BPK dukung realokasi belanja APBN antisipasi penanganan COVID-19

id BPK,Realokasi anggaran,Stimulus kesehatan,Covid-19

BPK dukung realokasi belanja APBN antisipasi penanganan COVID-19

Ketua BPK-RI Agung Firman Sampurna (Foto HO BPK RI)

Jakarta (ANTARA) - Badan Pemeriksa Keuangan (BPK) mendukung sepenuhnya rencana pemerintah untuk melakukan realokasi anggaran dalam APBN untuk penanganan kesehatan maupun pemberian jaminan sosial dan insentif ekonomi UMKM untuk mengatasi dampak mewabahnya COVID-19.

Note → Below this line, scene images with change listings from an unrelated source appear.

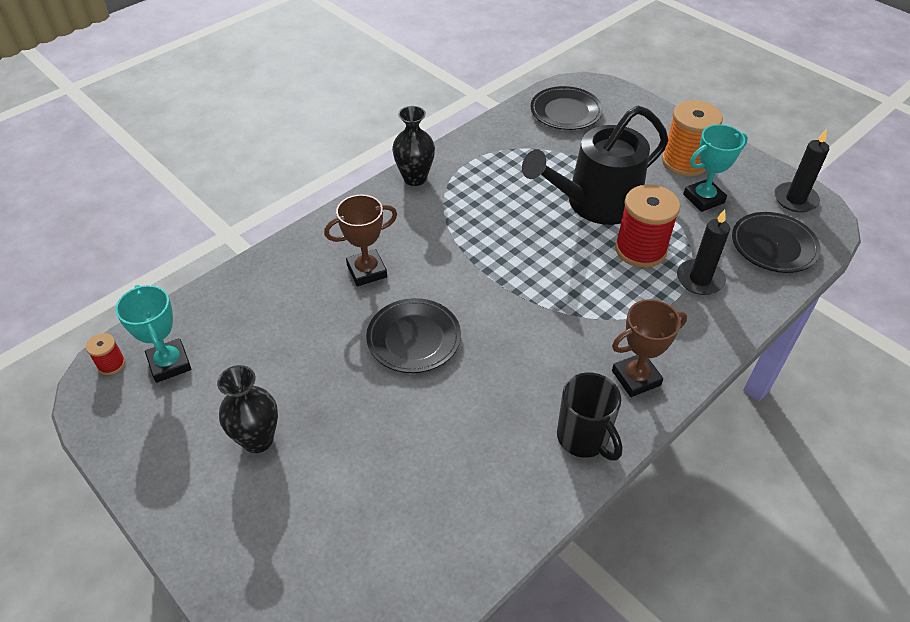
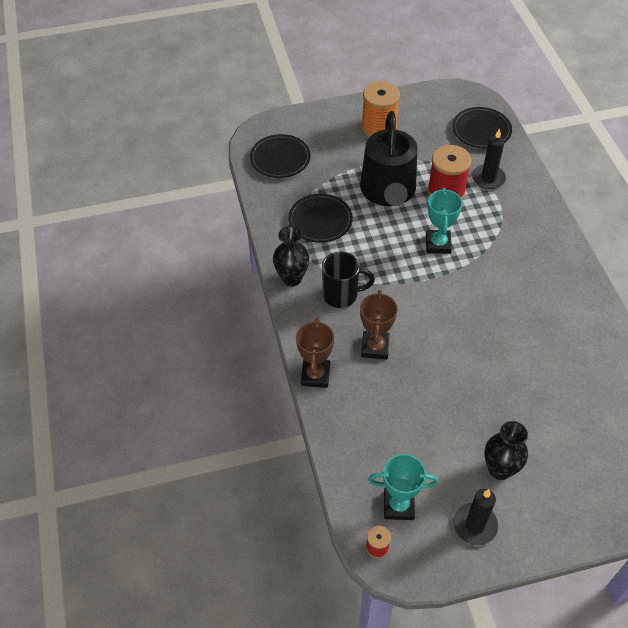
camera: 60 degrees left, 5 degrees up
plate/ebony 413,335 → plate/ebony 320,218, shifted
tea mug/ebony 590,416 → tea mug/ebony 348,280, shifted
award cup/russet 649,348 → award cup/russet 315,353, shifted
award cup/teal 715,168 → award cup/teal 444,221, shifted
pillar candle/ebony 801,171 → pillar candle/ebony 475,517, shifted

"Pimpinan BPK menyerahkan sepenuhnya kepada Pemerintah untuk mengambil keputusan terkait pengalihan anggaran dalam kondisi pandemi seperti saat ini," Ketua BPK Agung Firman Sampurna dalam pernyataan di Jakarta, Kamis.

Agung mengatakan realokasi anggaran tersebut yang diperkirakan dapat memperlebar defisit anggaran tersebut dapat dilakukan dengan menggunakan landasan hukum baru, termasuk dengan menerbitkan Peraturan Pemerintah Pengganti Undang-Undang (Perppu).

"Pengalihan anggaran bisa menggunakan APBN 2020 atau dengan Perppu APBN 2020," katanya.

Sebelumnya, pimpinan BPK sudah bertemu dengan pemerintah untuk membahas dampak pandemi COVID-19 pada pemeriksaan Laporan Keuangan Pemerintah Pusat (LKPP) dan Laporan Keuangan Pemerintah Daerah (LKPD) Tahun 2019 yang sedang dan akan dilakukan oleh pemeriksa BPK.

Pertemuan itu juga membahas mengenai revisi dan pelaksanaan APBN 2020 terkait penanganan kesehatan, serta pemberian social safety dan insentif ekonomi untuk UMKM bagi penanganan COVID-19 agar wabah tidak makin meluas.

Pertemuan melalui telekonferensi ini dilakukan, karena dalam situasi darurat seperti sekarang, pemerintah meminta adanya realokasi kegiatan dan belanja Kementerian dan Lembaga, untuk prioritas penanganan situasi pandemi wabah.

Sebelumnya, Menteri Keuangan Sri Mulyani Indrawati mengatakan konsultasi dengan BPK ini dilaksanakan karena pemerintah akan melakukan sejumlah realokasi belanja dalam APBN serta kemungkinan memperlebar defisit anggaran lebih dari tiga persen terhadap PDB.

Ia mengharapkan melalui konsultasi tersebut maka prinsip tata kelola keuangan negara yang transparan dan akuntabel dapat terjaga dengan baik sehingga tidak terjadi pelanggaran hukum yang bisa merugikan keuangan negara.

Salah satu pembahasan dalam pertemuan itu adalah mengenai perpanjangan proses audit LKPP maupun LKPD karena banyaknya kendala di lapangan seperti kesulitan melakukan pengujian fisik dan penelitian dokumen akibat proses pembatasan fisik atau physical distancing.

"Semestinya harus selesai dalam tiga bulan, Maret, April, Mei, karena menurut UU harus selesai Mei. Namun karena mereka tidak mampu melakukan kunjungan lapangan dan semuanya WFH, maka kemungkinan proses audit akan lebih panjang," katanya.